The Minister of Agriculture and Rural Development, Audu Ogbeh has said that Federal Government would establish 14 additional rice mills in the country to meet increasing demand for local rice and achieve self sufficiency.
Speaking at the AgroNigeria High Level Rice Conference in Abuja on Tuesday, Ogbeh who was represented by the ministry’s Director of Agribusiness and Marketing, Alhaji Muyiwa Azeez said the mills would be sited in different states.
“Different brands of home grown international grade rice can now be found in the market. This has been a great stride. A total of 14 number mills will soon come on board and expected to provide an additional investment of 250 billion in the rice processing sector.
“It will also attract a savings of 300 million dollars in foreign exchange from import substitution through local processing. Government policy under the current administration of substituting import rice with intense local production has boosted the morale of farmers and rice millers.
“That in the past three years, paddy production has seen exponential growth, reaching 6.9 million metric tonnes in 2016 that is 4.41 million tonnes of milled rice and 8.019 million metric tonnes that is 4.81 million tonnes of milled rice in 2017. We are on track to self sufficiency in rice production,” Ogbeh stated.
He said the growth recorded in the rice value chain was due to improved access to finance and inputs from the Anchor Borrowers Programme of the CBN, adding that the current demand for paddy rice was about 9.5 million metric tonnes while the deficit stood at about 1.99 million metric tonnes.
Kebbi state governor, Atiku Bagudu who descrobed imported rice as ‘chaff and not fit for human consumption’, said the country should aim to be among global competitors in rice production.
“The major misrepresentation in the rice story is that there is rice out there in other countries that is cheaper than the Nigerian rice. I think if there is anything we can do collectively as stakeholders, it is to appreciate the significance of that, so that we can be better stakeholders.
“Because no matter the policy platform that is provided, if we stakeholders do not serve as guards of our interest, then it cannot be sustained. We are not dealing with a case where somebody is bringing rice of equivalent quality and selling it cheaper.

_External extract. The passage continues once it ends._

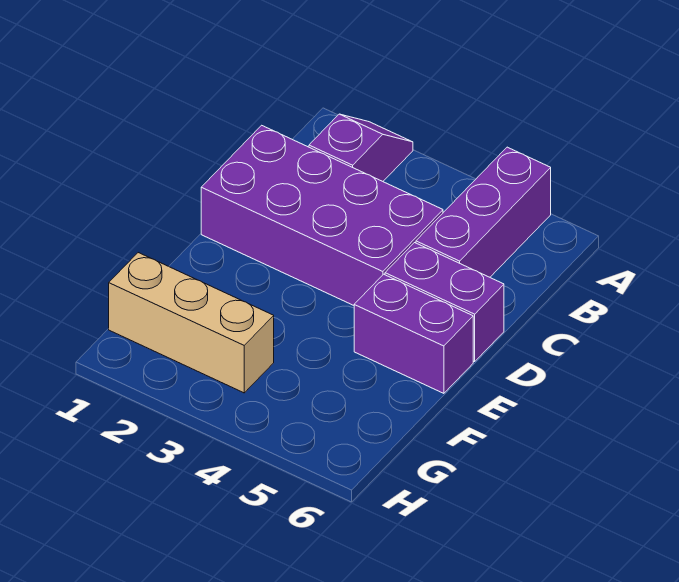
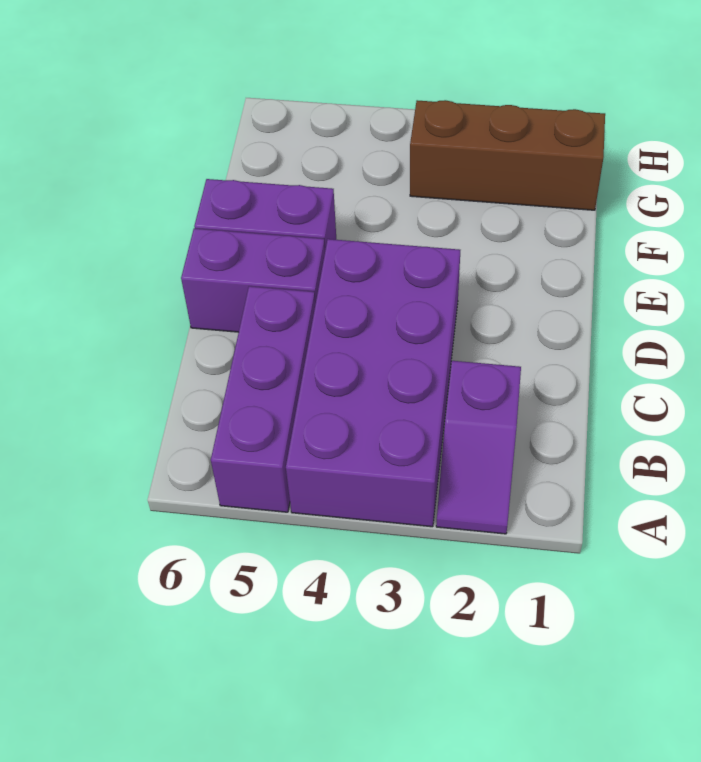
purple brick C1:D4 level 1 -> purple brick A3:D4 level 1
tan brick G1:G3 level 1 -> brown brick G1:G3 level 1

“It is a situation where somebody is bringing rice that is of poorer quality and because people do not discriminate, they just want lower price and they don’t know any better so, that rice is been sold lower,” Bagudu said.

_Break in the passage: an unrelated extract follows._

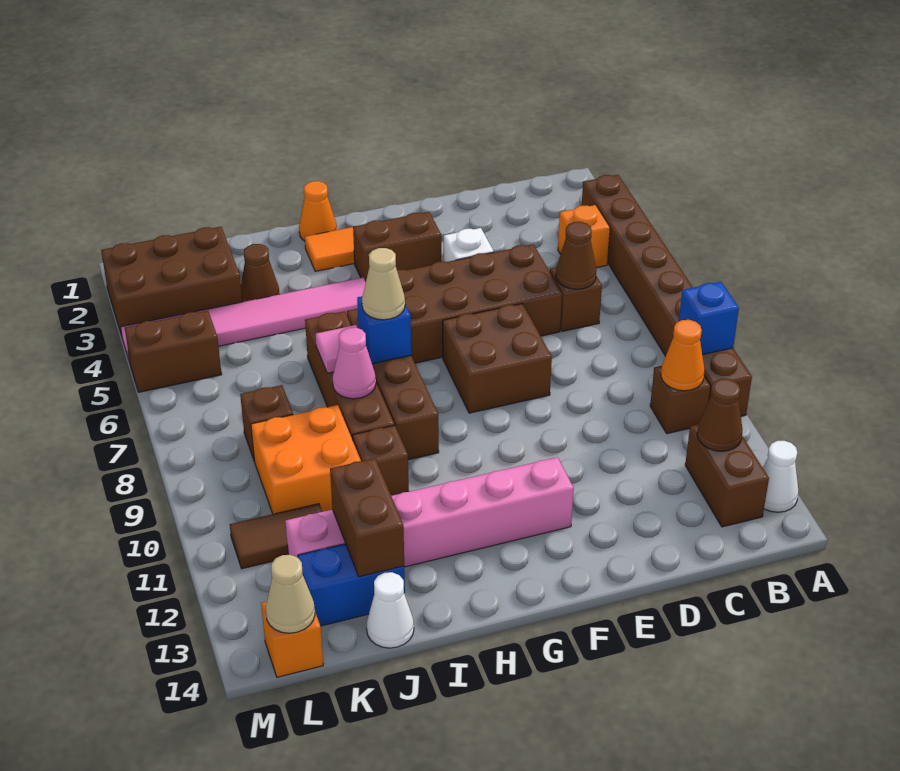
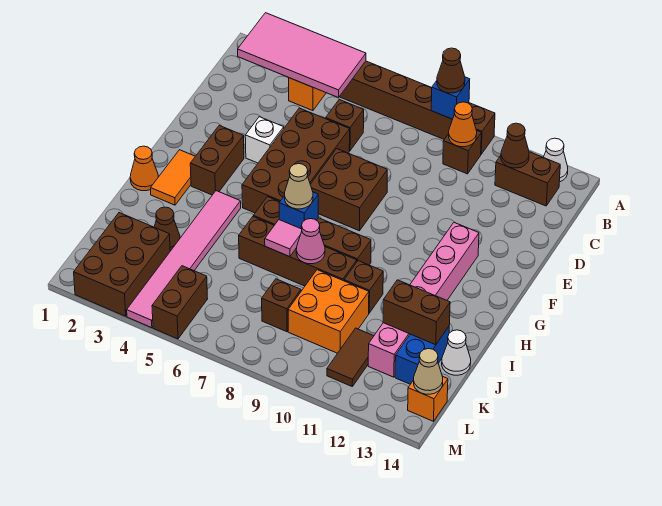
none -> pink tile A2:B5 level 2
brown cone C6 level 2 -> brown cone A9 level 3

The Managing Director of the Nigeria Incentive Based Risk Sharing System for Agricultural Lending (NIRSAL), Mr Aliyu Abdulhameed said that the organisation had introduced some financial models to inject fresh drive into agriculture.
Listing the models to include Agricultural Primary Production Aggregation Service System (A-PASS); FAM-SMART (Farm Aggregation Model for Smallholder Farmer Agriculture Based on Technology), among others, he said that NIRSAL had assisted 27,000 smallholder farmers with loans of approximately N3.4 billion largely in Kebbi State through the Anchor Borrrowers Programme (ABP).
“This is a system developed to enable Small-holder Farmers to aggregate their land holdings (maximum of 250 Ha), and adopt single commodity of production. Input and mechanisation services are provided in a structured manner,” Abdulhameed said.
The Regional Director (Africa) of Syngenta, Switzerland said the organisation could assist the country in crops protection and improved seeds, adding that smallholder aggregation, training and market access was crucial to promoting agriculture in the country.
The two day conference was to create a rice alliance that would incorporate the public and private sectors to find solution to challenges in the rice value chain.